What makes the ones that work, work? It’s easy to talk at length about why a movie was cruddy… it’s really difficult to put your finger on why something makes a connection. Not just a connection here or there but a connection with the majority of folks who see it.

The first superhero movie that really did it right, to my knowledge, was Superman (heck, Ebert gave it 4 stars). What exactly did Superman capture?
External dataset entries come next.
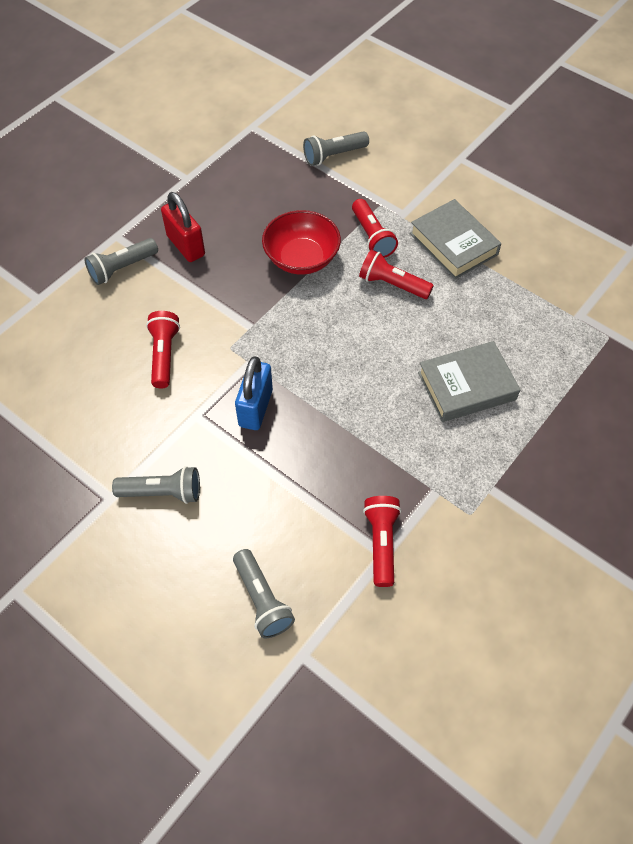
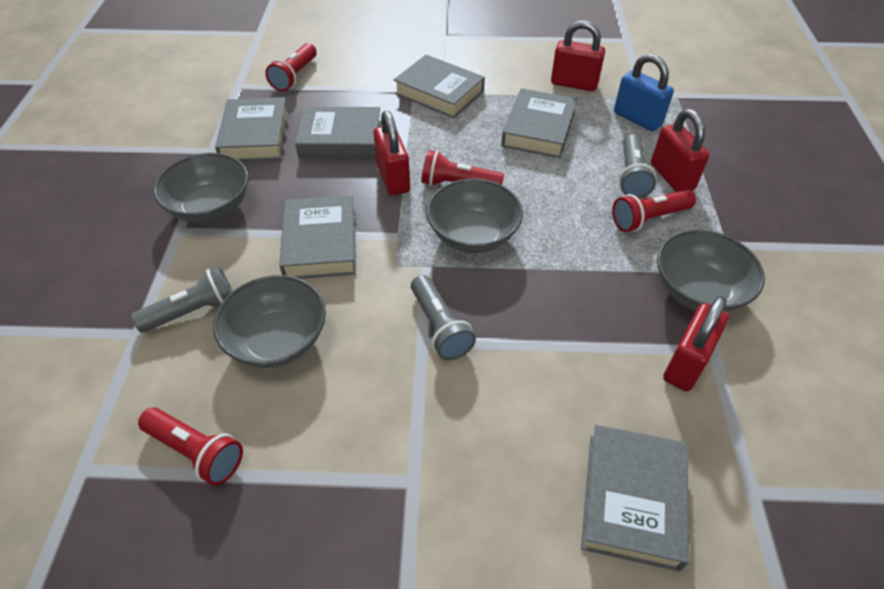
grey book: 2 -> 6
grey bowl: 0 -> 4
grey flashlight: 4 -> 3
red bowl: 1 -> 0
red padlock: 1 -> 4

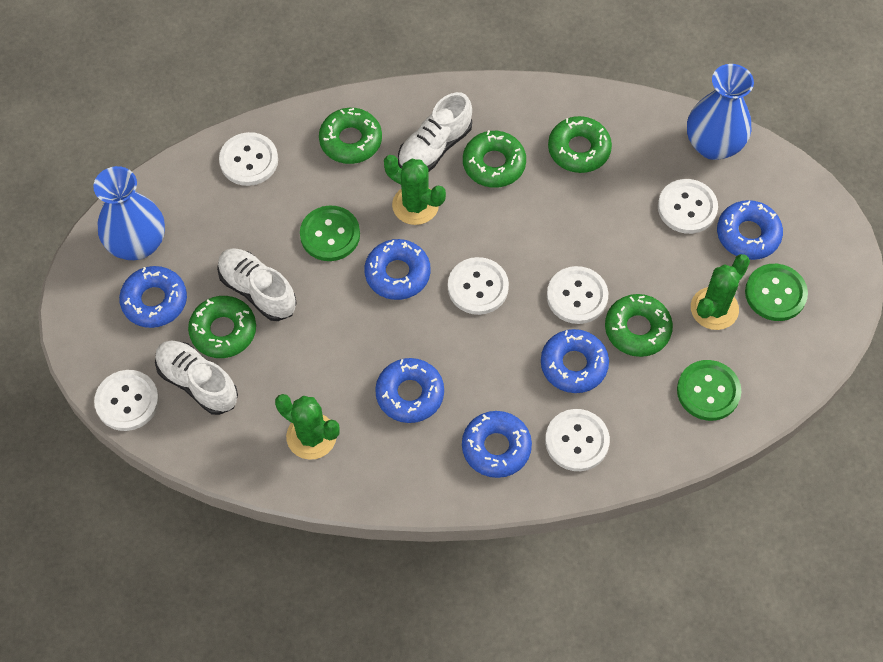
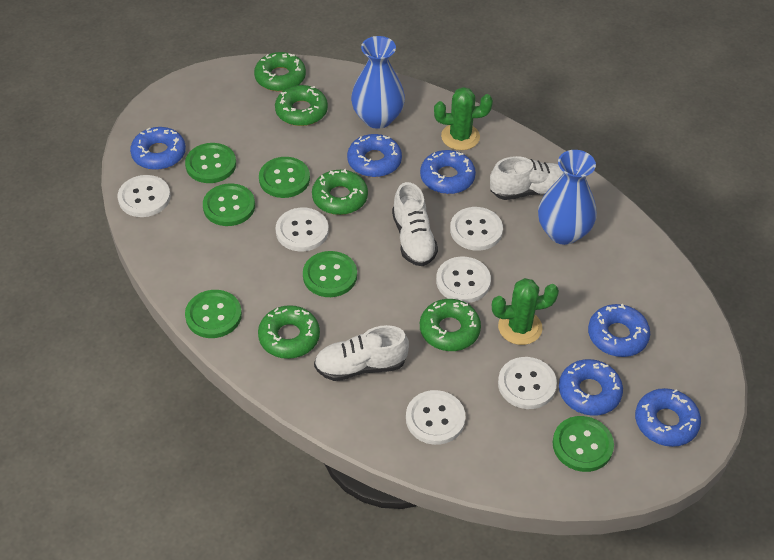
green button: 3 -> 6
green cactus: 3 -> 2

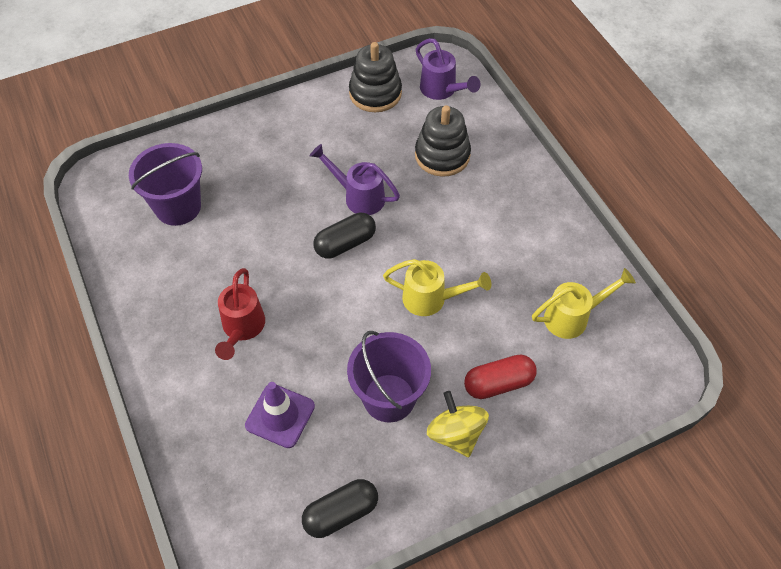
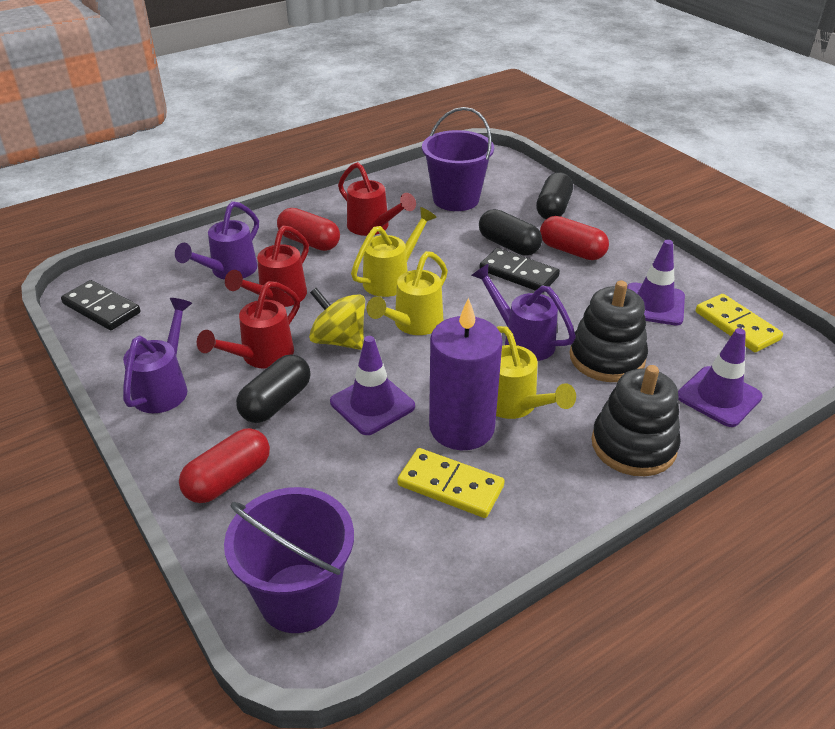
black capsule: 2 -> 3
black domino: 0 -> 2
purple candle: 0 -> 1
purple traffic cone: 1 -> 3
purple watering can: 2 -> 3
red capsule: 1 -> 3
red watering can: 1 -> 3
yellow domino: 0 -> 2
yellow watering can: 2 -> 3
Well, it seems to me, the first thing that they did right was establish Jonathan and Martha Kent as his parents. We saw the ideal of the Midwestern Methodist parents established early. In the high school scene, we see Clark’s deference to his father after “showing off”. We see the playfulness of Clark and his dad… and we see Clark’s response to his father’s death. That’s brings us to (what I think is) the best line in any superhero movie ever: “All those things I can do. All those powers. And I couldn’t even save him.”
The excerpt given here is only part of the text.